Open Justice and the GDPR: GDPRubbish, the Courts Service, and the Defence Forces

19 December, 2024
| 1 Comment
| Data Protection, Open Justice

Peter Ward SCLast June, Tánaiste and Minister for Defence Micheál Martin announced the appointment of Peter Ward SC (pictured right) to examine the administration of cases involving Defence Forces personnel charged or convicted of criminal offences. The Report (pdf) was published this week. One of the headlines about it caught my eye:

Soldier jailed for sexual assault was able to remain in Army due to ‘data protection’ concerns

A soldier was able remain in the Defence Forces while in prison for sexual assault after the court authorities refused to hand over details of his offences to the military due to “data protection” concerns.
… The report, by senior counsel Peter Ward, found various instances of information on criminal convictions held by civilian authorities not being shared with the Defence Forces. In some cases, this significantly delayed the discharge process. …

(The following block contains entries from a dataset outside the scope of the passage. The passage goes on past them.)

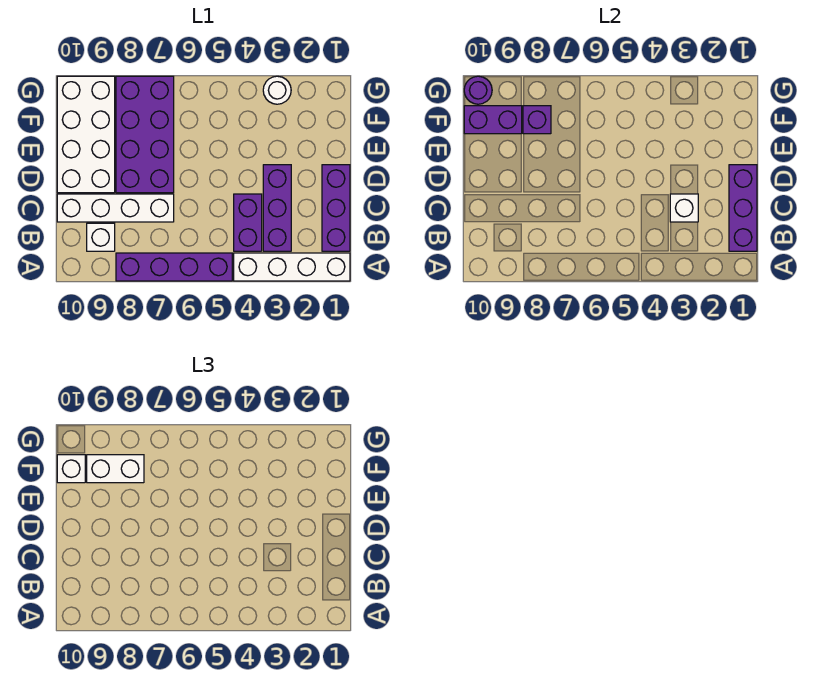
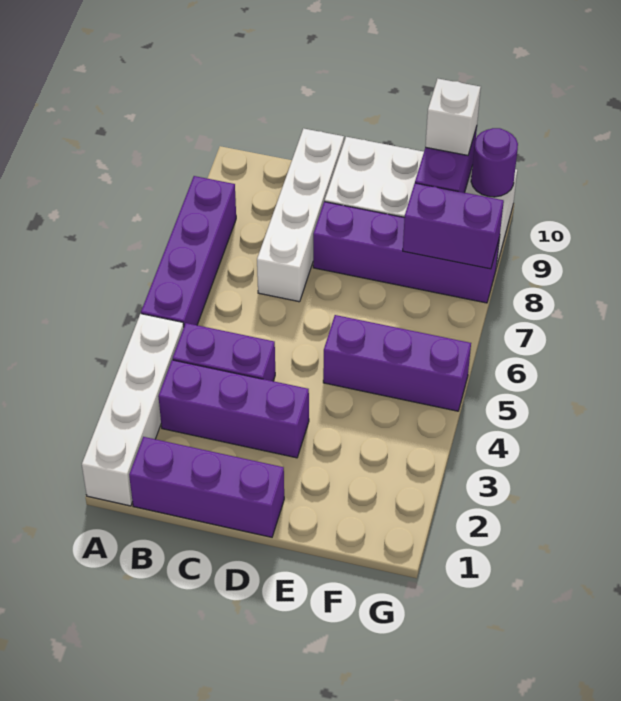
purple brick B1:D1 level 2 -> purple brick E5:G5 level 1
white brick B9 level 1 -> none
white brick C3 level 2 -> none
purple brick D7:G8 level 1 -> purple brick D8:G8 level 1
purple brick F8 level 2 -> purple brick F8:G8 level 2
white brick F8:F9 level 3 -> none
white round brick G3 level 1 -> none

In a post on Twitter (I still can’t call it X), Mark Hennessy (Ireland and Britain Editor of the Irish Times) commented that this was a

… scandalous misuse of the GDPR legislation, displaying a complete lack of common sense, amongst other failings. Court documents are public documents, unless there are legitimate grounds for them not being so, and this is clearly not the case her

On the basis simply of the above press report, I was inclined to agree.…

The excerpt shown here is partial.